The working group charged with finding an acceptable method for
authenticating e-mails to reduce spam now has a proposal to consider before
Sender ID adoption grinds to a halt.

The proposal, posted Wednesday by Andrew Newton, co-chair of the MTA Authorization Records in DNS (MARID)
working group, is an alternative to the current Microsoft-sponsored Sender ID specification and is a compromise
measure to salvage the spec before it dies.


The proposal, which contains seemingly insurmountable
differences between the open source community and Microsoft , comes just two days before MARID’s self-imposed last call.
At that time, the Sender ID issue will move forward to the next step in the Internet
Engineering Task Force (IETF) standards process. Newton doesn’t believe the proposal will delay the Friday deadline.

“It is the opinion of the co-chairs at this time that the MARID working
group has no consensus regarding the deployment of Sender ID,” Newton’s
e-mail states. “This lack of consensus centers around the [Intellectual
Property Rights (IPR)] associated with the [Purported Responsible Address
(PRA)] algorithm.”

As such, Newton and fellow co-chair Marshall Rose have suggested the
separation of Microsoft’s PRA technology — which verifies the Internet
address of the originating e-mail address and is the source of the patent
contention — from the core Sender ID specification.

That way, those who already accept Sender ID as it stands today will be able
to continue using PRA, while those opposed to the technology can incorporate
other extensions to verify a sender’s address.

For weeks, the open source community has become increasingly vocal in its criticism of the patent
claims surrounding Sender ID, the merger
of Microsoft’s Caller ID for E-Mail and the Sender Policy Framework (SPF).
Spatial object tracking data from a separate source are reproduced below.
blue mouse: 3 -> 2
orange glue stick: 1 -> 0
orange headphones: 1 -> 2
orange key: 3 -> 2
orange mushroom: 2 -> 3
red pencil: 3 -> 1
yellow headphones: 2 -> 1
Microsoft has pending patents on the use of the PRA algorithm — used in the Caller ID for E-Mail
specification — operating in conjunction with the core Sender ID specification. However, Redmond
officials have been noticeably stubborn about publicizing what exactly the company is trying to patent.
They are also asking Sender ID users to sign a license agreement, which many say violates the GPL
and other open source licenses.

Although Microsoft lawyers tweaked their license agreement
in response to the
criticism, the changes weren’t enough to prevent the Apache Software
Foundation (ASF) and Debian Project, two major open source communities, from
saying they will not implement Sender ID if Microsoft’s
current license agreement isn’t modified or removed from Sender ID entirely.
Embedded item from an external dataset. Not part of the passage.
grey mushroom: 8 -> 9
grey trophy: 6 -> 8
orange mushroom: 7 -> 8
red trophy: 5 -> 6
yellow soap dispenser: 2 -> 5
Open source endorsement is essential for widespread, worldwide adoption of
Sender ID. Although major e-mail service providers like Microsoft and AOL
say they will be incorporating Sender ID as it stands, and
many software vendors are already moving forward
with implementations of their own. The
vast majority of administrators around the world use open source Message
Transfer Agents like
Sendmail, QMail, Postfix or Exim.

Yakov Shafranovich, a former co-chair of the Anti-Spam Research Group (ASRG)
and one of the more vocal critics of Microsoft’s patent claims, was
initially receptive to Newton’s proposal, which puts the decision of which
extension to use in the hands of network administrators.

“A proposal that allows Sender ID to be used with multiple identities would
sidestep that problem by letting end users pick if they want to use PRA and
handle the IPR issues themselves,” he said in an e-mail interview. “Others
are free to choose ‘mailfrom’ or any other extensions that will probably be
developed. This way the IETF will sidestep IPR issues and can approve the
standard.”

Microsoft officials could not be reached for comment at press time.